Program and job cuts feared by Wells College faculty, students and alumni during spring and summer of 2010 have become a reality.

Wells College, in a press release sent Monday, announced plans to eliminate some programs and five faculty positions for the 2011-12 academic year based on student course enrollment and the majors students have chosen in recent years.

Starting in fall 2011, music will no longer be a concentration in the performing arts major. Choir, ensembles, lessons and possibly some music classes will remain, according to the release. Two tenured faculty positions will be eliminated along with this change, said Ann Rollo, vice president for communications and college relations.

French will no longer be a major and will be offered only as a minor. Courses will be taught by adjuncts. Two tenured faculty positions will be eliminated with this major, Rollo said.

Religion will no longer be a major, but the college’s provost, Leslie Miller-Bernal, recommended to the board of trustees that religion courses continue, possibly as part of a major in philosophy and religion, according to the release. One tenure-track faculty position will be eliminated along with this change, Rollo said.

In addition to these changes, the college plans for its Book Arts Center to become fully self-supporting, a change Rollo said can be supported by the center’s summer institution community offerings, fundraising efforts and the production of materials to be sold.

These changes, along with others the college is making, are expected to save the institution more than half a million dollars in annual operating costs, according to the release.
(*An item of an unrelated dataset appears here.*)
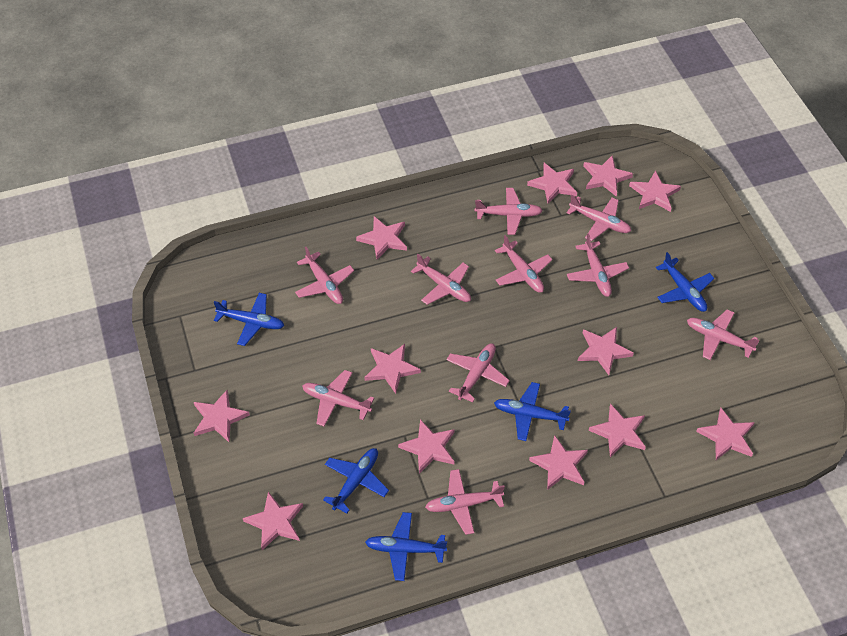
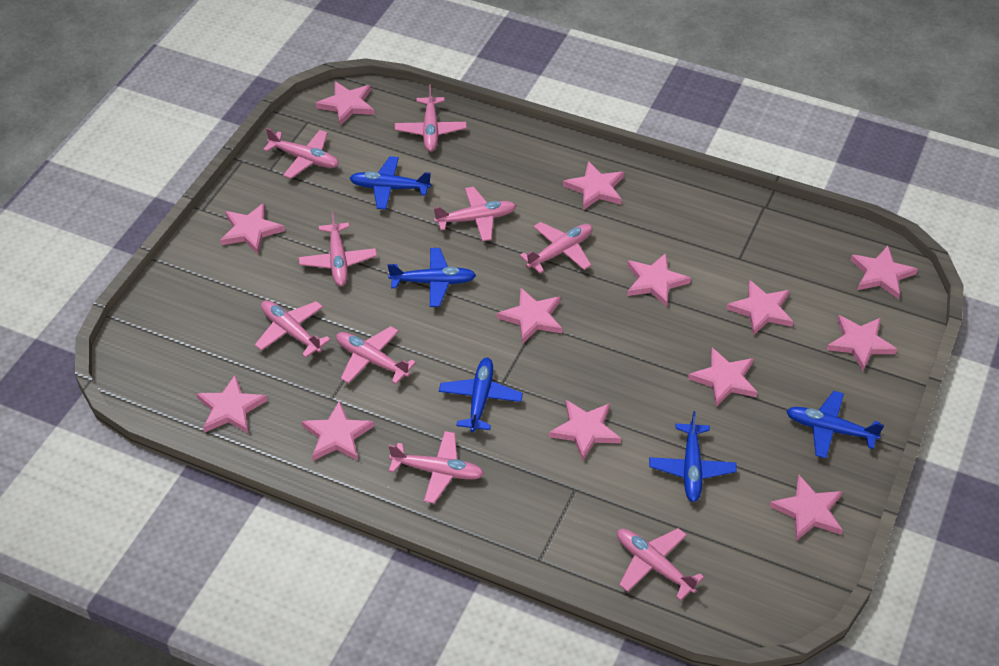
pink plane: 10 -> 9
pink star: 12 -> 13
“This is very much about thinking about how we can offer the strongest, best program for Wells College and our students,” Rollo said. “Although these programs currently don’t attract enough students to make them viable, they have been great for students and faculty who’ve participated in them.”
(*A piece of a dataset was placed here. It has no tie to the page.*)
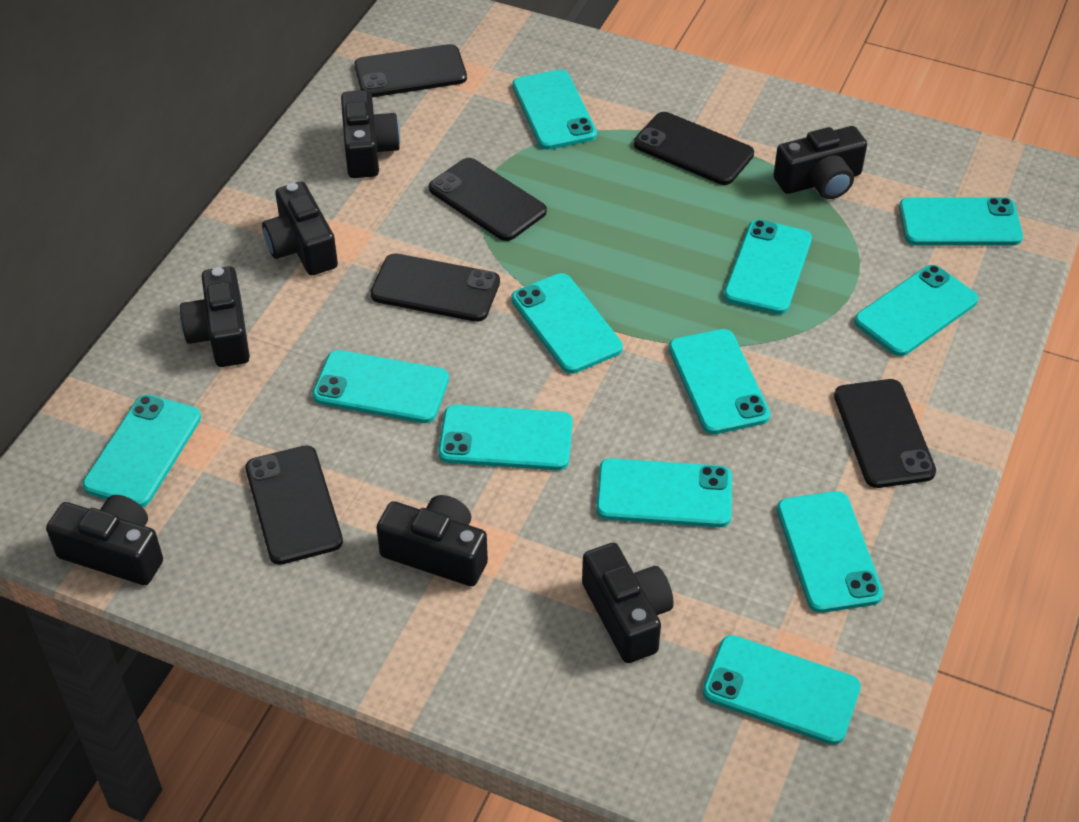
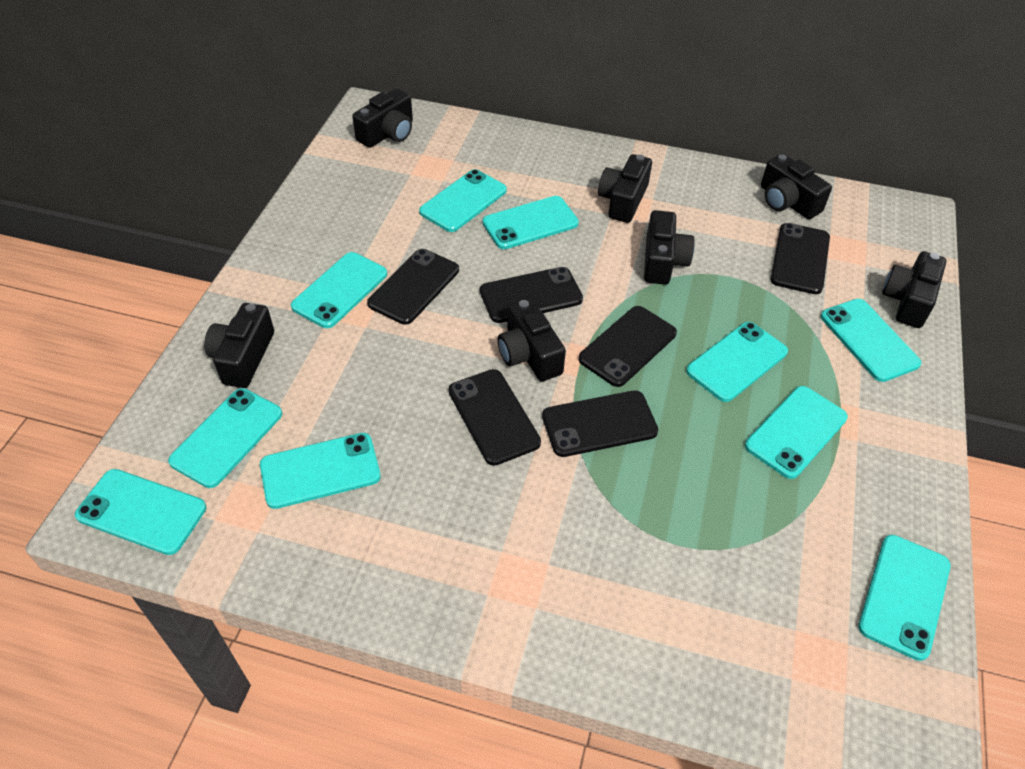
turquoise phone: 12 -> 10

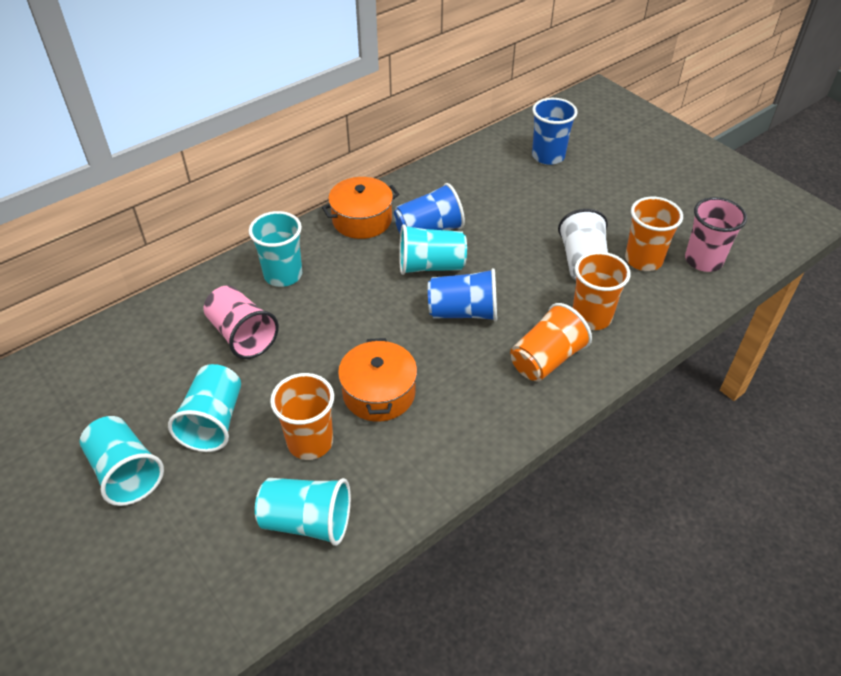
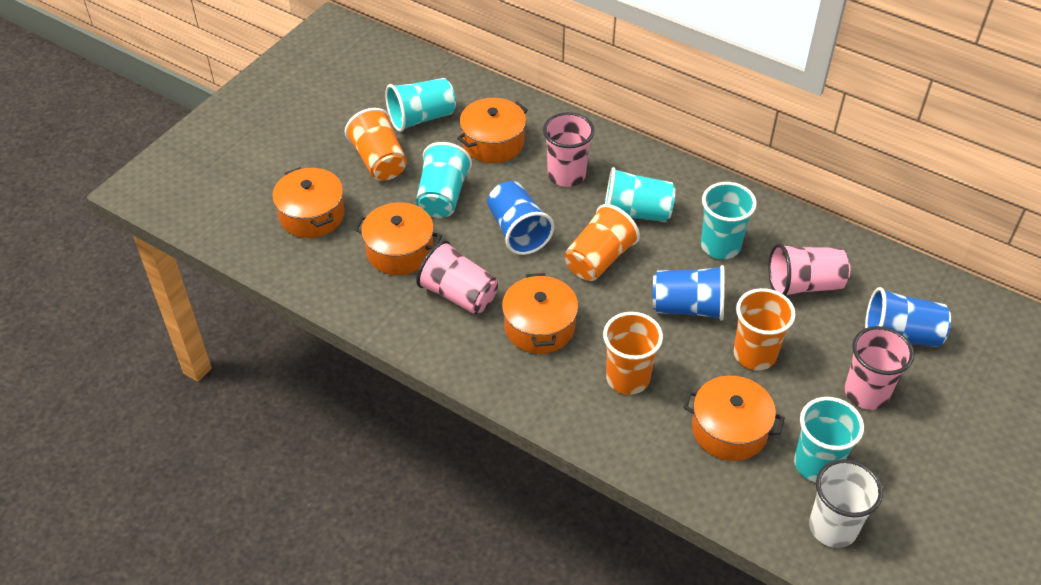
orange pot: 2 -> 5
pink cup: 2 -> 4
Rollo said there are currently no French majors, and that four seniors with a concentration in music will graduate before the changes take effect.

She added that for several religion majors and a music major who aren’t seniors, individual sessions will be scheduled with each student to help them figure out a plan.

Although college officials say the changes are backed up by data suggesting the programs to be cut are those not in demand by students, Dr. Victor Penniman, associate professor of music, disagrees. Penniman is one of the tenured professors losing his job.

“I think I can speak for all the music faculty when I say we absolutely do not agree,” he said.

Penniman, who reported a blitz of e-mails from concerned music students asking what will become of their music studies, said many prospective students have asked him if they could major in music at Wells.

Music hasn’t been a major at Wells for many years, he said, and he believes the lack of support the program gets has kept it from attracting more students.

“For decades, the music program has been whittled away,” he added. “How could we possibly meet their criteria (of having enough majors to avoid elimination)?”

Penniman added that his department often operated at a cost below budget.

“We are one of the best deals they had going,” he said. “We could have done a lot better. We could have been a draw for the school.”

Penniman said he believes music, and the arts in general, are always the first to go when budgets get cut.

“I understand where they’re coming from to a certain extent, but this is tragic,” he said.

In addition to his concerns for students and the college, Penniman, said losing a tenured job and his rank in professorship is considered a travesty in his line of work.

In addition to years devoted to becoming a musician and earning his doctorate in music, Penniman has invested himself in other ways with Wells and its community. He bought a house in Aurora when he got tenure, figuring he was in it for the long haul. He also got involved with local music groups.

“I invested in the area,” he said. “I invested in my community.”

Rollo said announcing the plans a year before changes will take effect will give faculty time to look for alternatives, whether they apply at Wells for reassignment or to other jobs.

While Penniman agrees that a year is better than two weeks’ notice, he said he’s not quite sure where he’s going to go from here.

“I don’t know what I’m going to do, frankly,” he said. “It (teaching music at Wells) is my whole life.”